Я прощаюсь сегодня с самой жизнью. Остается только доживание, а, точнее, медленное умирание. Хотя, кто знает, может быть, за первым же холмом меня убьет какой-нибудь грабитель, позарившись на мои шикарные башмаки и я не буду долго мучаться. Все равно! Прощай, жизнь и здравствуй, смерть!

Прощай, любовь! Кроме Катрин я никого не любил и теперь уже не полюблю. Я все же однолюб. Спал со многими девицами и женщинами, но любил всегда только одну. И та оказалась стервой и шлюхой!

Прощай университет и наука!

Прощай, Париж!

Вряд ли я уйду из Франции, хоть отсюда меня не гонят. В этой земле я останусь, но никто и никогда скорее всего не будет знать, где моя могила.

Прощай, всё! Здравствуй, ничто!

А на прощанье я прочитаю вам стихотворение. Не моё, а Эсташа Дешана, он полвека назад тоже уходил из Парижа:

Прощай, любовь, и вы, мои милашки,

Прощайте, бани, рынок, Большой мост,

Прощай, камзол, штаны, сорочки, пряжки,

Прощайте, зайцы, рыба, если пост.

Прощайте, седла, сбруя наборная,

Прощайте, танцы, ловкие прыжки,

Прощай, перина, пух и плоть живая,

Прощай, Париж, прощайте, пирожки.

Прощайте, шляпы, что пестрят цветами,

Прощай, вино, и брага, и друзья,

Прощайте, рыбаки с сетями и садками.

Прощайте, церкви, в дальние края

Я понесу святых благословенье.

Прощайте, жаркие, заветные деньки!

Я в Лангедок плетусь по принужденью.

Прощай, Париж, прощайте, пирожки…

Улыбка боли скользнула по лицу поэта. Вийон закашлялся, махнув рукой, и сел на лавку. Пети-Марго прильнула к нему, как бы заслонив своей сдобной фигурой от взглядов друзей.

И до утра гуляла братия шальная, топя в вине и радость, и печаль. И незаметно пролетела ночь, святая и больная. Кого жалеть, коль ничего не жаль!
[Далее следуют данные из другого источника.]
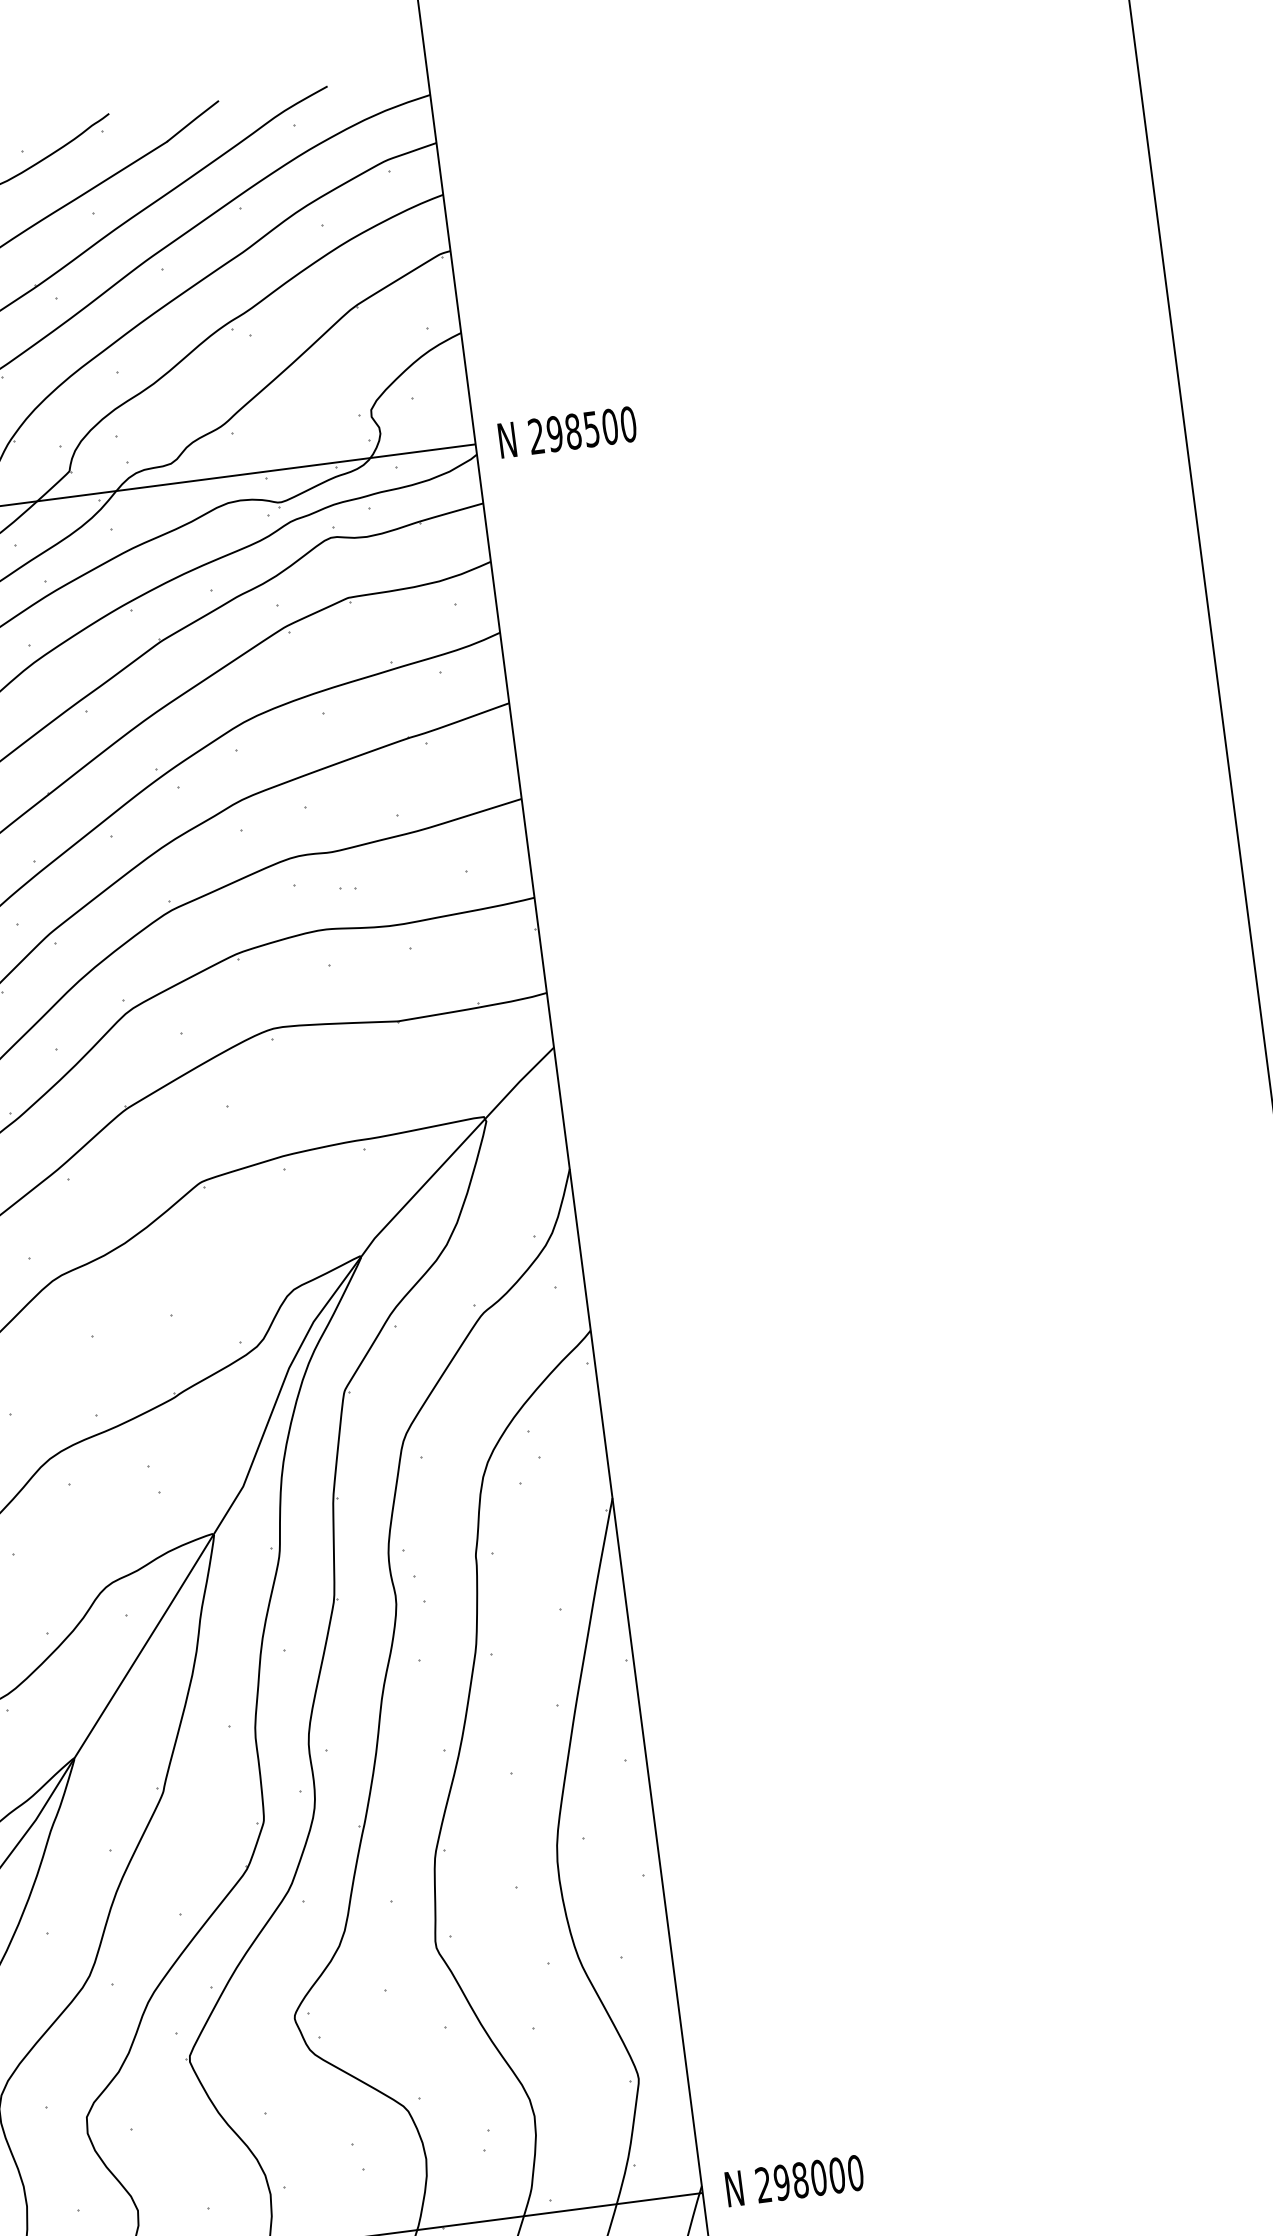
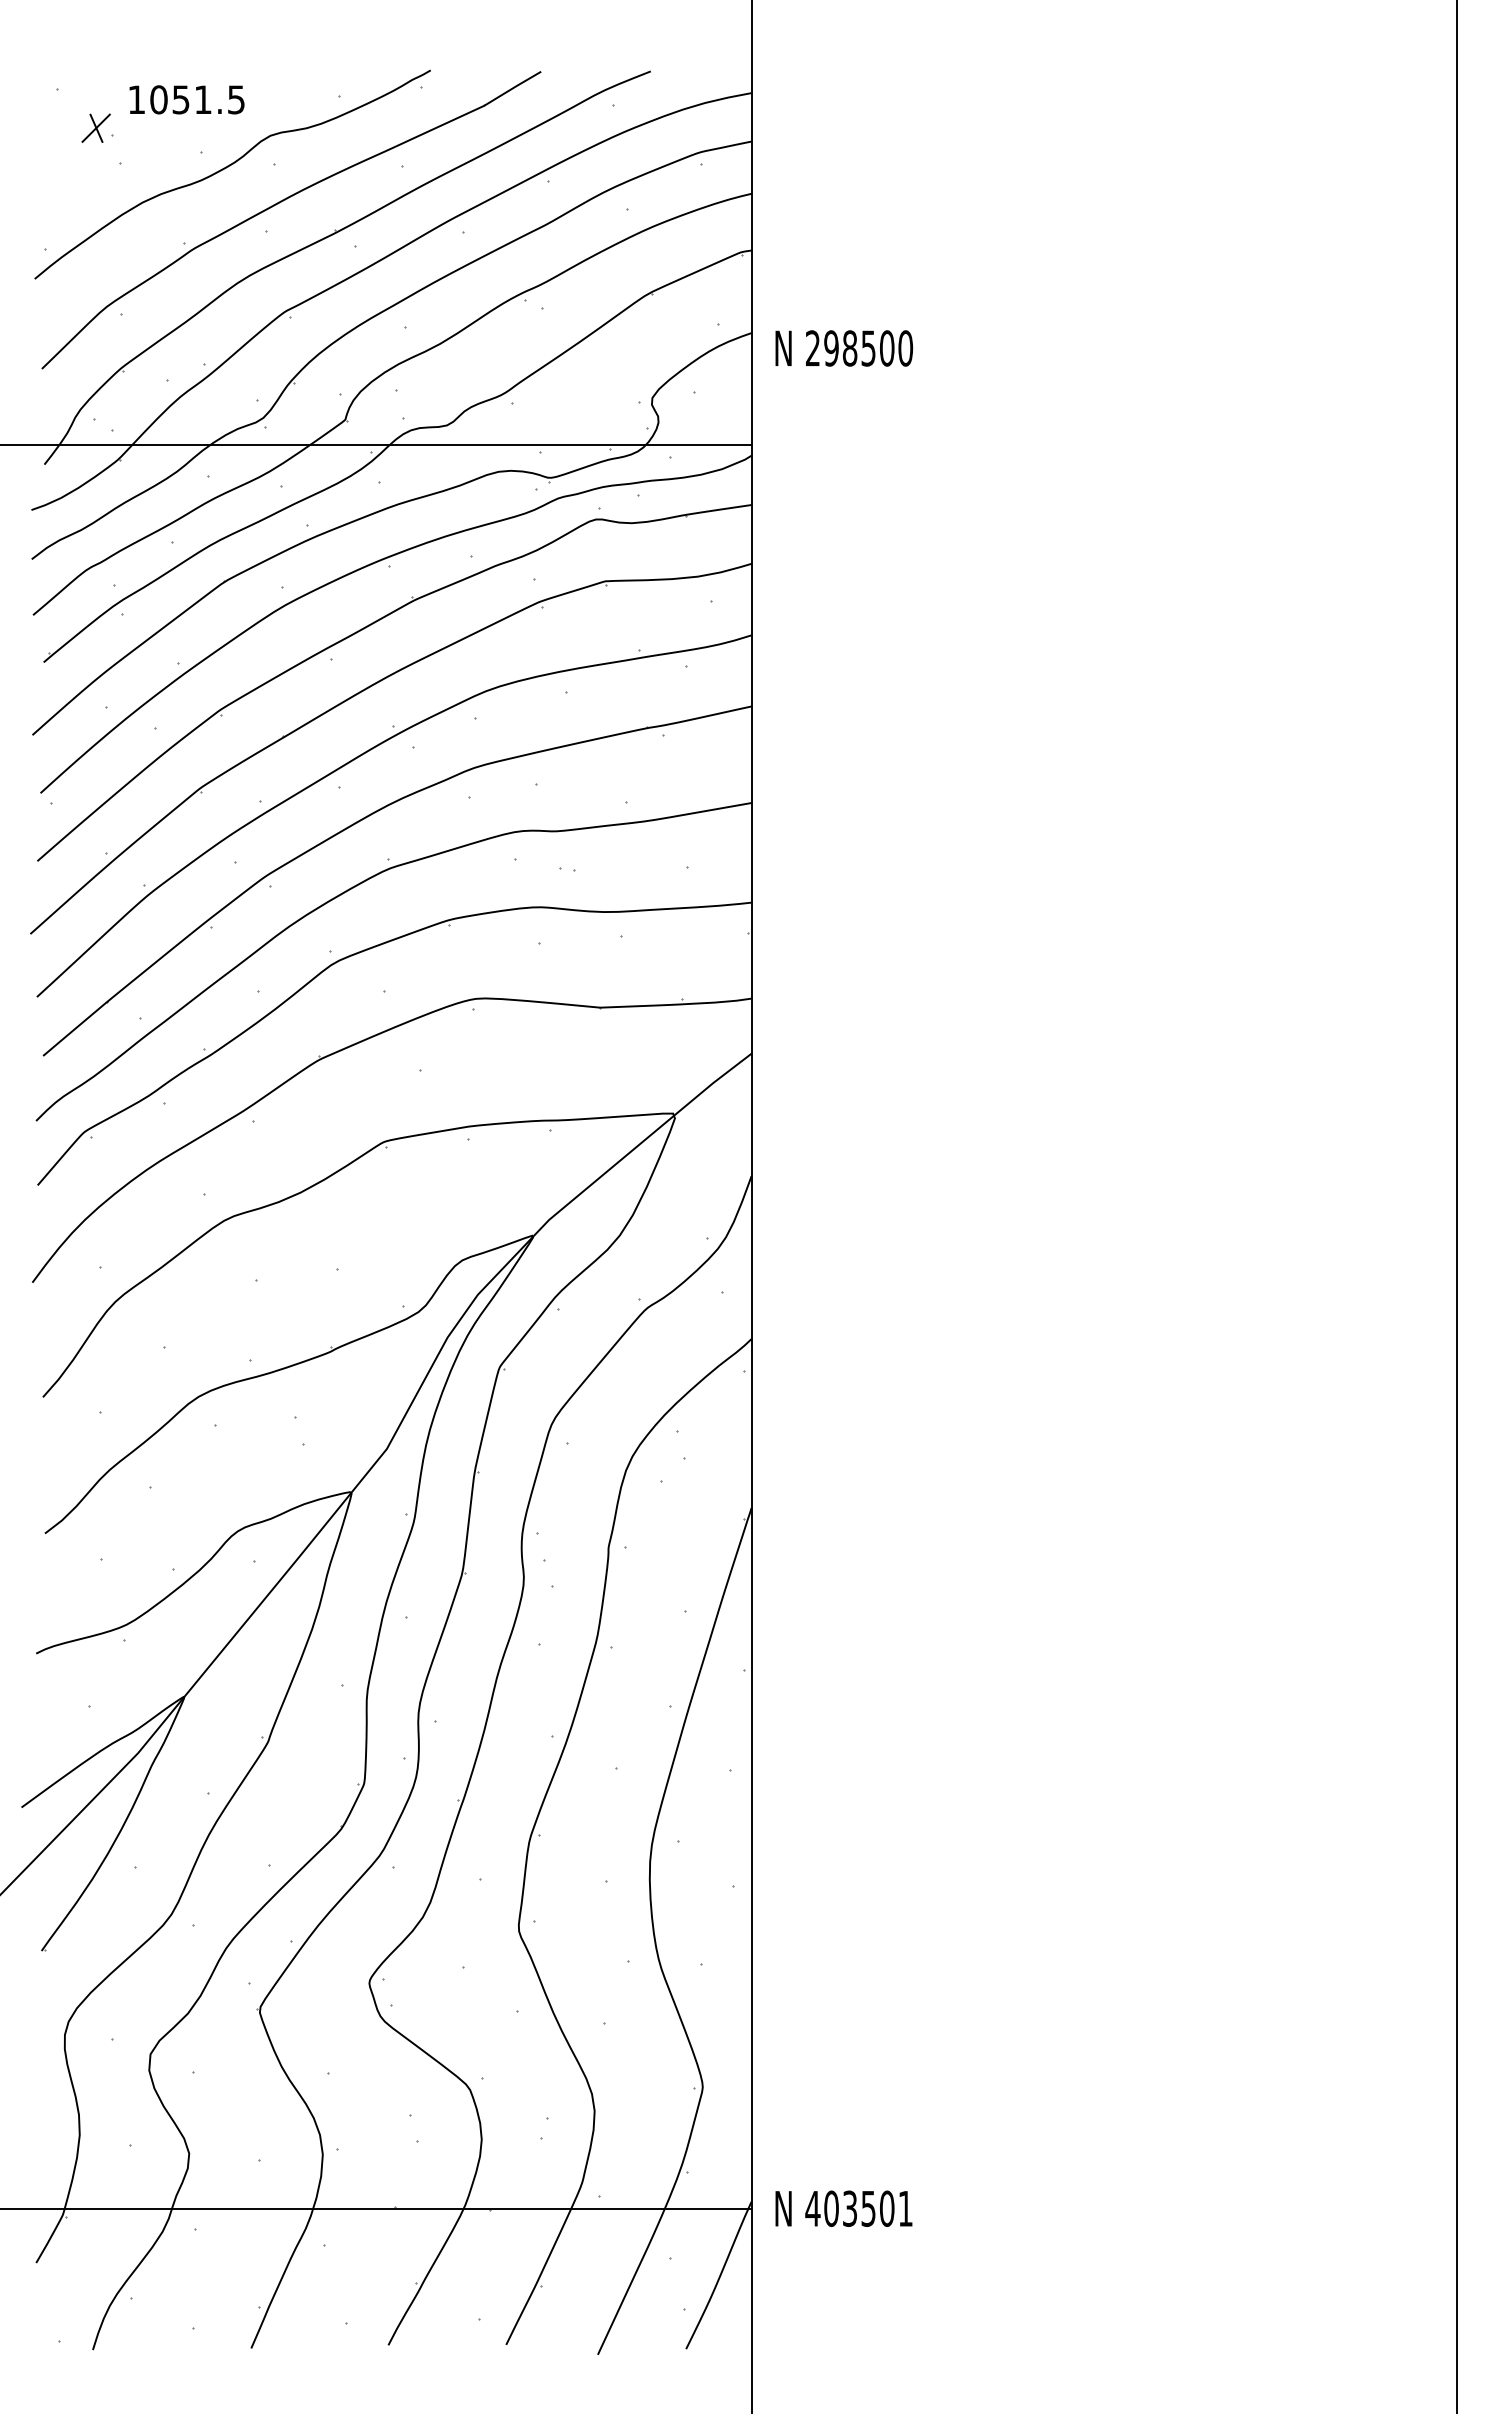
text: (567, 432) -> (844, 348), moved
text: (809, 2178) -> (859, 2208), 298000 -> 403501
Начинался новый день, 8 января 1463 г. и Вийону уже было пора уходить из города. Он поднялся из-за стола, оглядев всю шатию-братию, галдящую и ничего уже вокруг толком не видящую. Махнул всем рукой, бросил прощальные слова и, не получив ответа, поклонился Жану и пошел к выходу. Успел заметить, что из дальнего угла на него так же внимательно смотрели все те же трезвые и недобрые глаза. Марго схватила его за руку, и они вышли на улицу. Через некоторое время Франсуа обернулся и увидел, что этот наглый человек стоял в дверях и, не таясь, смотрел им вслед. Взгляд его не был виден, и Вийон не мог понять, действительно ли ему надо бояться этого человека. Все равно на душе стало как-то погано.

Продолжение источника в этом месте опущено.